Trade policy shocks and tradelanes
Policy shocks further underline how tightly tradelanes respond to shipping-line economics. Datamar’s export partner data shows China as Brazil’s top containerized export destination at 40,275 TEUs, up 4%, while the United States is second at 20,885 TEUs but down 34%. In practice, sudden demand contraction on a becomes a carrier decision about how many weekly sailings to keep, which ports to call, and where to redeploy vessels to defend utilization. Those network decisions then feed back into costs and competitiveness for exporters.
Chart 1 - Brazil Top trading partners – Exports | January 2026 | TEUs
Source: DataLiner (click here to request a demo)

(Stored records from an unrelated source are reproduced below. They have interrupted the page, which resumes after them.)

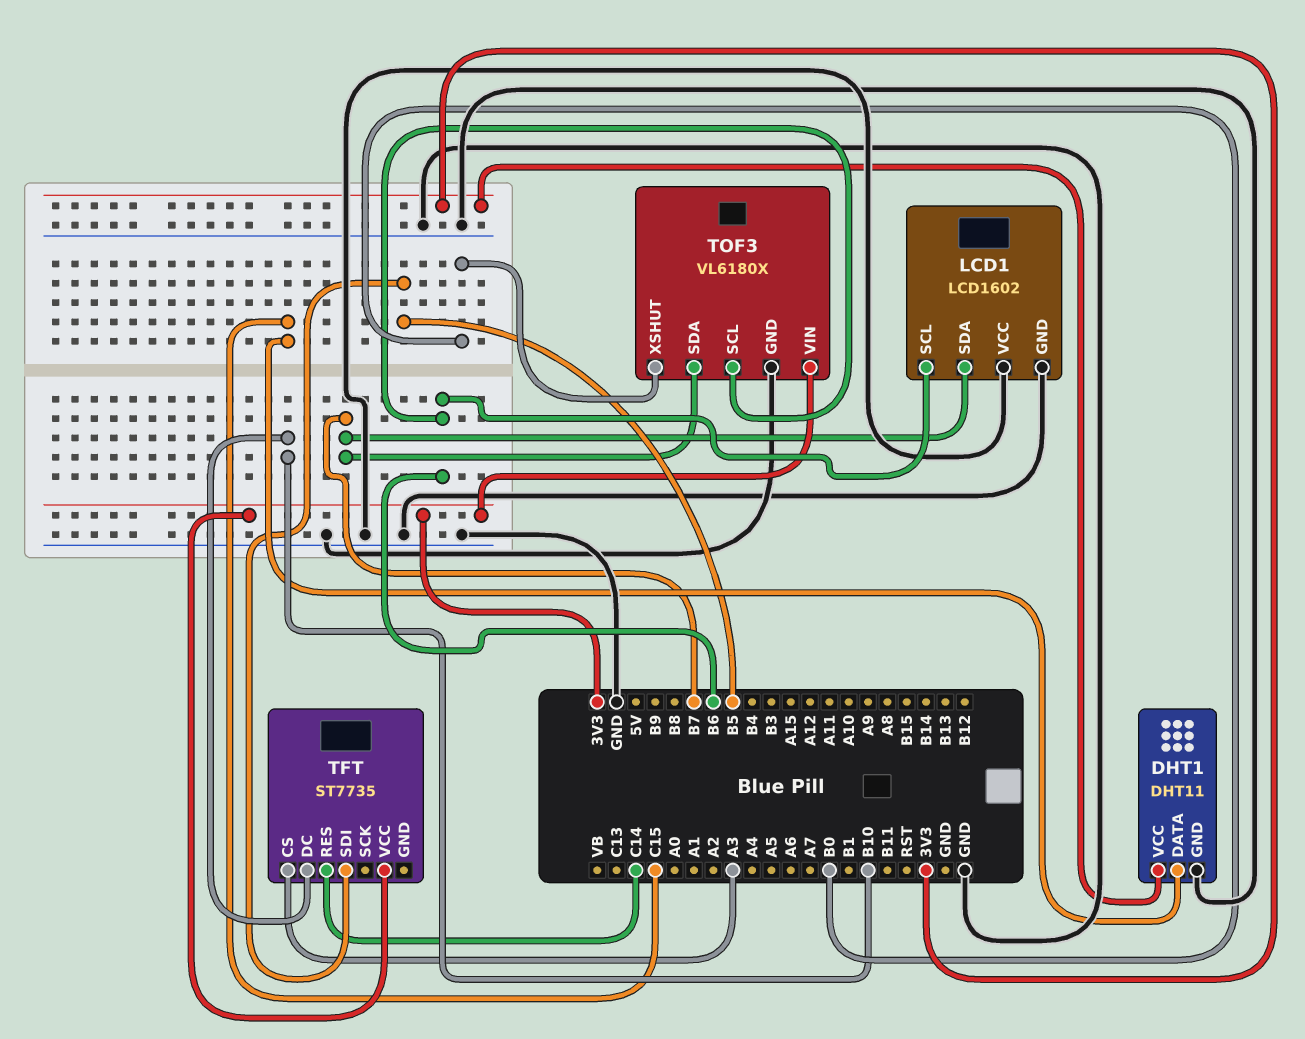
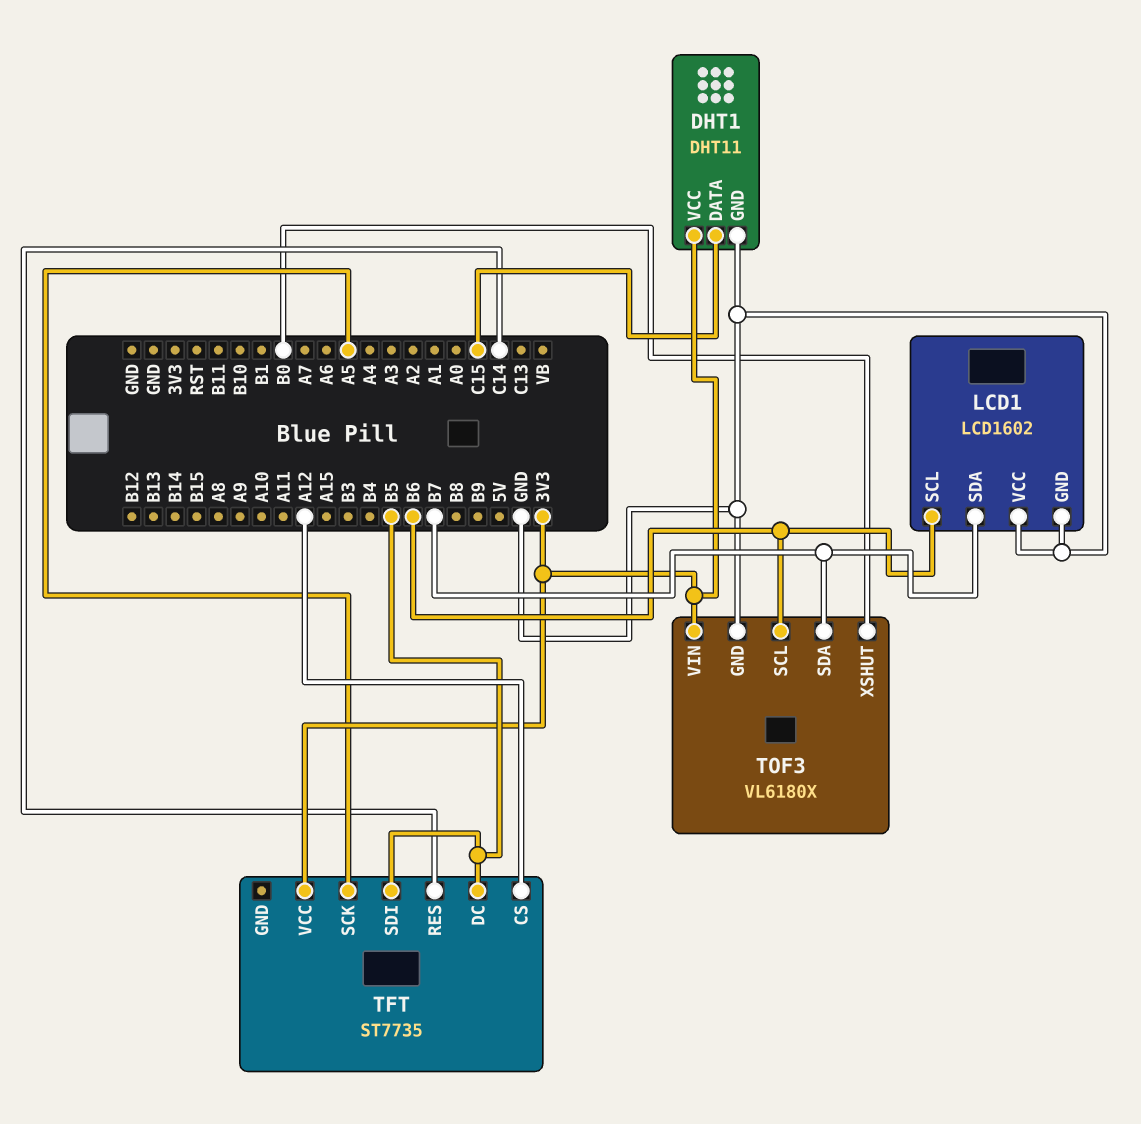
TFT pin CS: A3 -> A12
TFT pin DC: B10 -> B5
TFT pin SCK: none -> A5

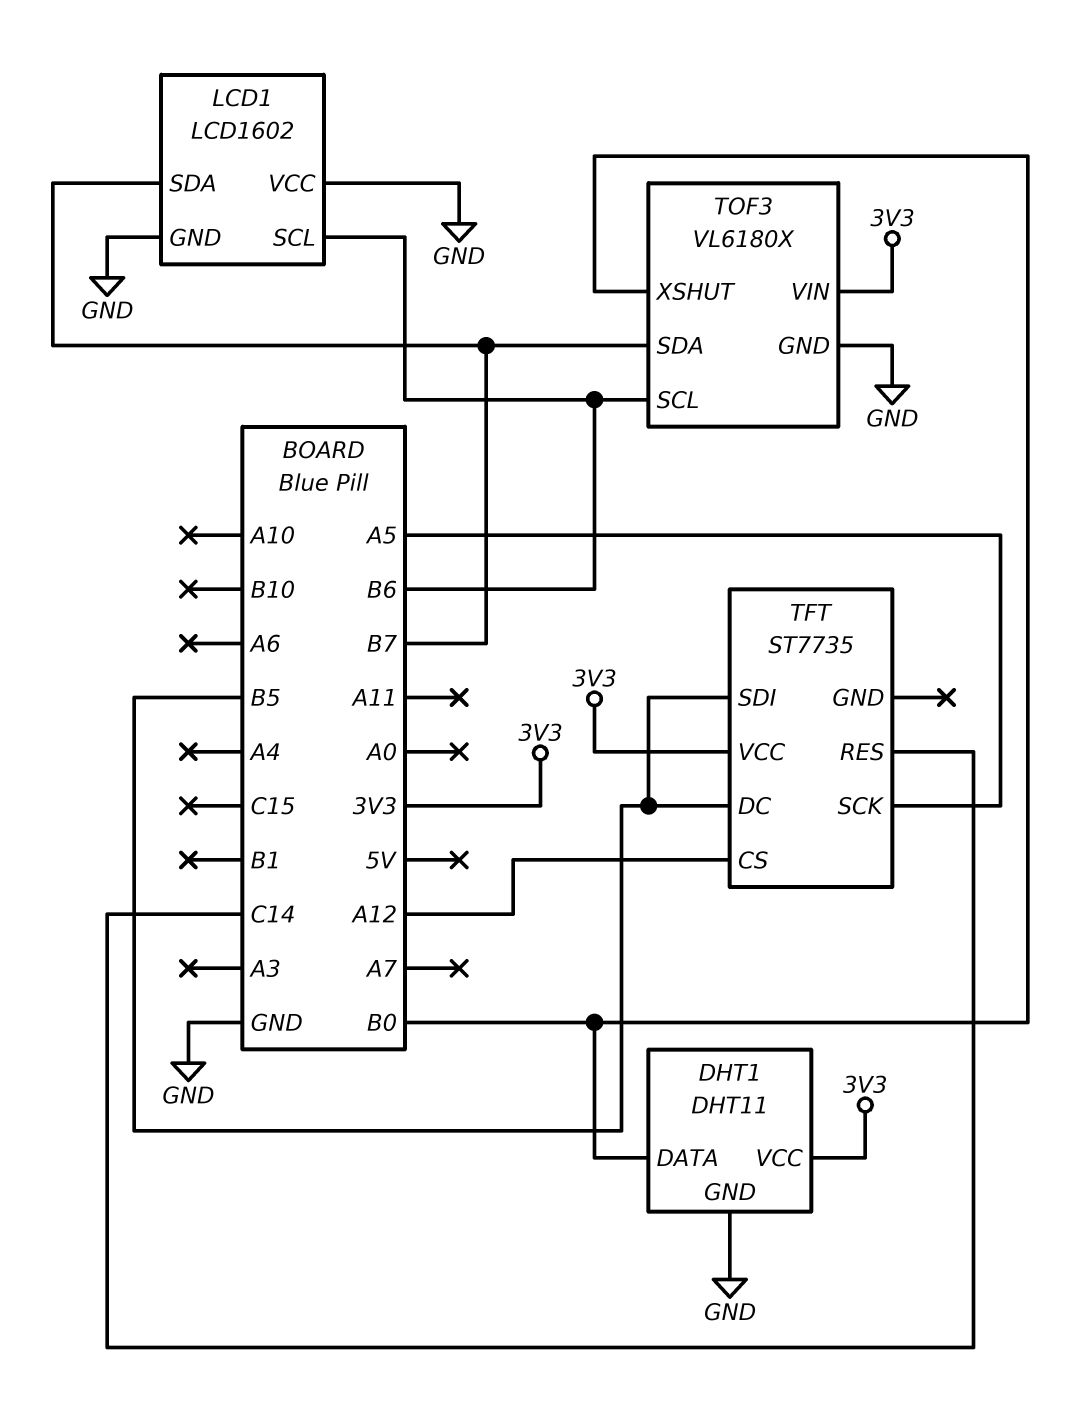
DHT1 pin DATA: C15 -> B0

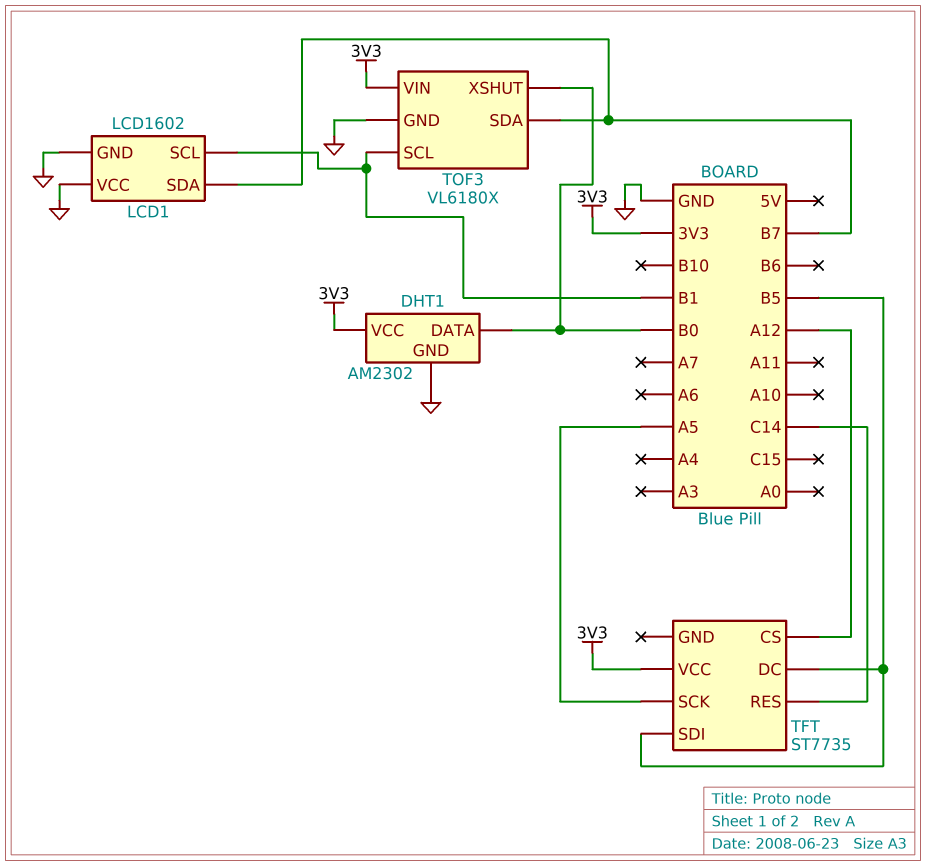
DHT1: DHT11 -> AM2302
LCD1 pin SCL: B6 -> B1
TOF3 pin SCL: B6 -> B1

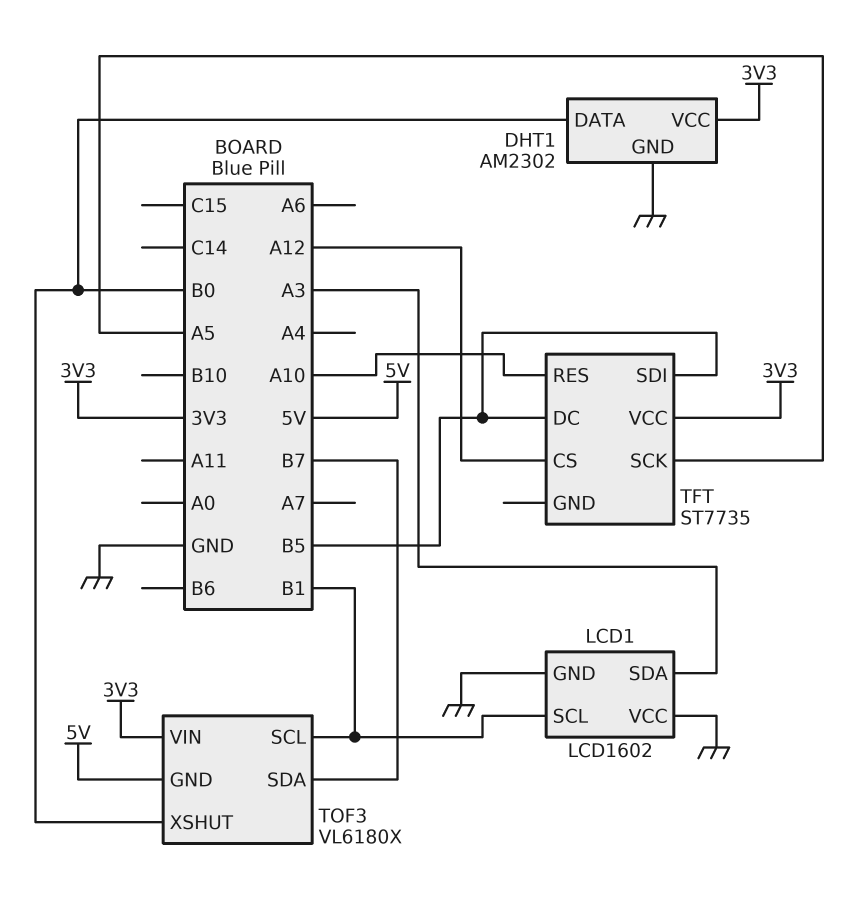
LCD1 pin SDA: B7 -> A3
TFT pin RES: C14 -> A10
TOF3 pin GND: GND -> 5V

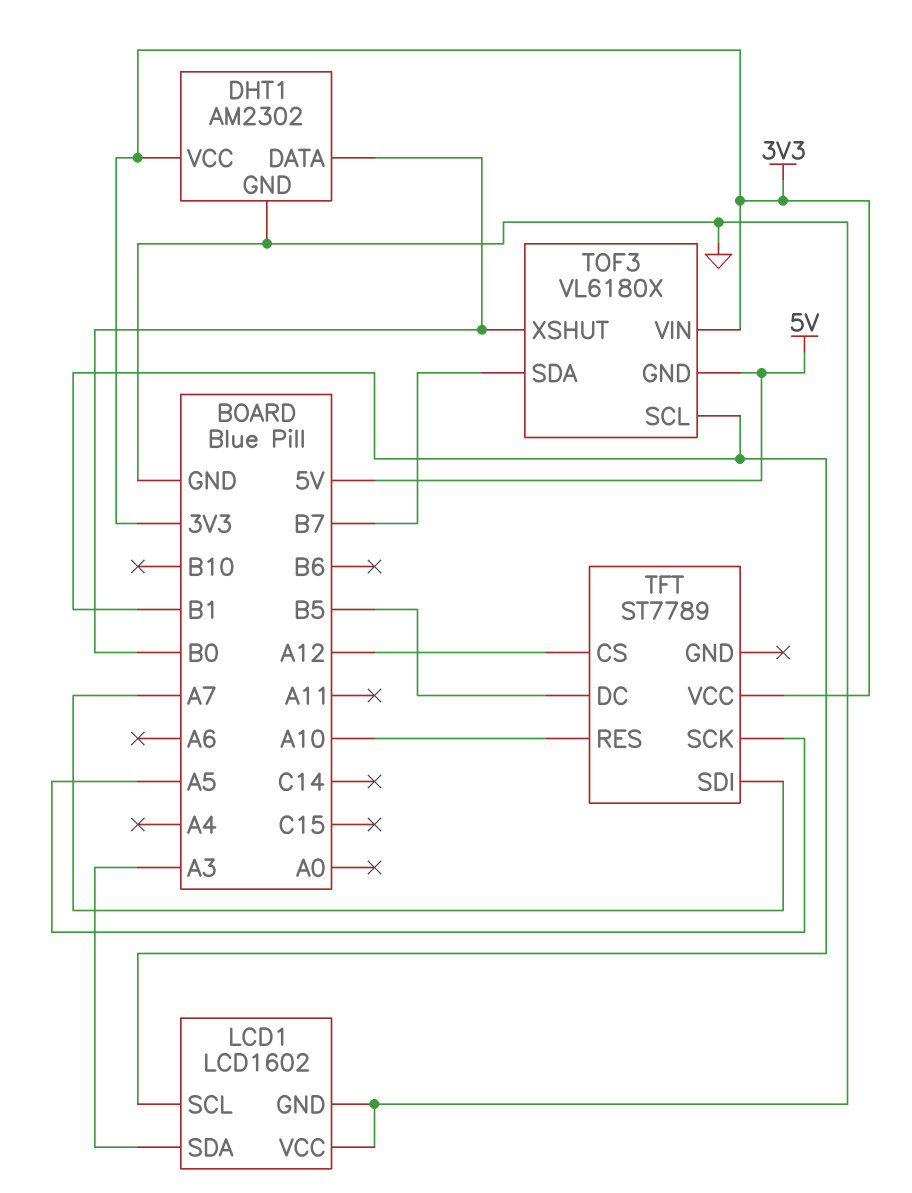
TFT: ST7735 -> ST7789
TFT pin SDI: B5 -> A7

The cargo mix in Datamar’s dataset also keeps the story anchored. To China, Brazil’s leading exports in January 2026 included frozen bovine meat (7,780 TEUs, up 4.8%), cotton (7,043 TEUs, up 79.5%), and chemical wood pulp (6,954 TEUs, up 47%). These flows reinforce South America’s role as a major exporter of farming goods and resource-linked products, even in container trade.
Chart 2 - Brazil Top Trading Partners – Imports | January 2026 | TEUs
Source: DataLiner (click here to request a demo)
On the import side, China also dominates at 157,218 TEUs and 52% share, while the United States accounts for 20,047 TEUs and 7% share. The most imported items from China include autoparts (19,971 TEUs), polymers of ethylene (14,636 TEUs), and tyres (12,280 TEUs).
This pattern supports the broader competitiveness narrative: South America’s exporters often depend on low-cost, reliable maritime transport to move large volumes of commodity-linked cargo, while its industrial base relies on steady imports of higher value-added inputs. When shipping lines tighten capacity, when ports choke, or when policies disrupt demand, the pressure shows up in both directions of trade.
Maritime trade routes on the Pacific side: why Chancay could shift regional port hierarchies
Infrastructure competition in the region adds another layer to the same shipping-line logic. Regional port data makes clear that connectivity and throughput are distributed unevenly; new hubs can shift flows if they attract direct calls and improve reliability.
Peru’s recently built Port of Chancay is relevant to shipping lines because it is being built as a deep-water hub meant to attract direct Asia services and reduce reliance on transshipment. Reuters has reported that the COSCO-led project involves about USD 1.4 billion in investment and was inaugurated during the 2024 APEC summit by the presidents of Peru and China. That matters operationally because hub viability is decided by the ability to sustain frequent calls with larger vessels. Reuters also reported that China’s Guangzhou Port launched a direct route to Chancay, with state media citing expectations of cutting logistics costs by 20%.
Even if that percentage varies by cargo and contract, the direction is clear: fewer handling steps and more direct connectivity can improve the economics of maritime transport to south America’s Pacific side. For regional competitiveness, the implication is straightforward. If Chancay consistently wins direct calls, it can re-balance maritime trade routes along the Pacific coast, reshaping which South American ports act as hubs versus feeders, and shifting how shipping lines price and schedule services into and out of the continent.
Maritime economics: what the data says about competitiveness in South America
The central conclusion stays the same, and Datamar’s numbers make it hard to miss. Shipping lines are not simply responding to South America’s trade; they are one of the mechanisms that determines how trade flows, how regional connectivity is organized, and how competitive the region can be on the world market. Datamar’s DataLiner data shows where volume is concentrated, which carriers dominate which gateways, and how alliances structure capacity. When over 80% of global trade volume moves by sea, the economics of shipping lines and ports becomes a core component of maritime economics, not a background detail.